As population continues to grow in the rice-dependent parts of the world principally Asia, Africa and South America what's needed is nothing less than a second Green Revolution, and Zeigler is making it happen.
Under his leadership, the IRRI has redoubled efforts to breed strains of rice that can survive both drought and flooding, preparing for a future in which there may simultaneously be too little and too much water. One strain being developed can even grow on dry land. That would benefit farmers today who remain mired in poverty because their fields are too hot and dry—and could become hotter and drier still. Zeigler believes that by tackling stagnating rice yields, the institute can help tackle global poverty too. "Rice that is ready for a tougher climate tomorrow will also help us deal with the problems of the poor today," he says.

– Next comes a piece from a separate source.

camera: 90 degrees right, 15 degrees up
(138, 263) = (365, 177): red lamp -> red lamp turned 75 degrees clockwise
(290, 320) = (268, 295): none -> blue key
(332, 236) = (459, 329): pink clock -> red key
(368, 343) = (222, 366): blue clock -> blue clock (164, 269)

Most ambitious and potentially game-changing is a program to produce rice that can photosynthesize more efficiently allowing it to grow more robustly using four carbon atoms rather than three. It's called C4 rice, and one possible technique for producing it could involve genetically modifying the plant by transplanting genes from a C4 crop like corn. GM plants are still controversial, but Zeigler believes we have no choice. "It can make the difference between life and death" as the IRRI already does.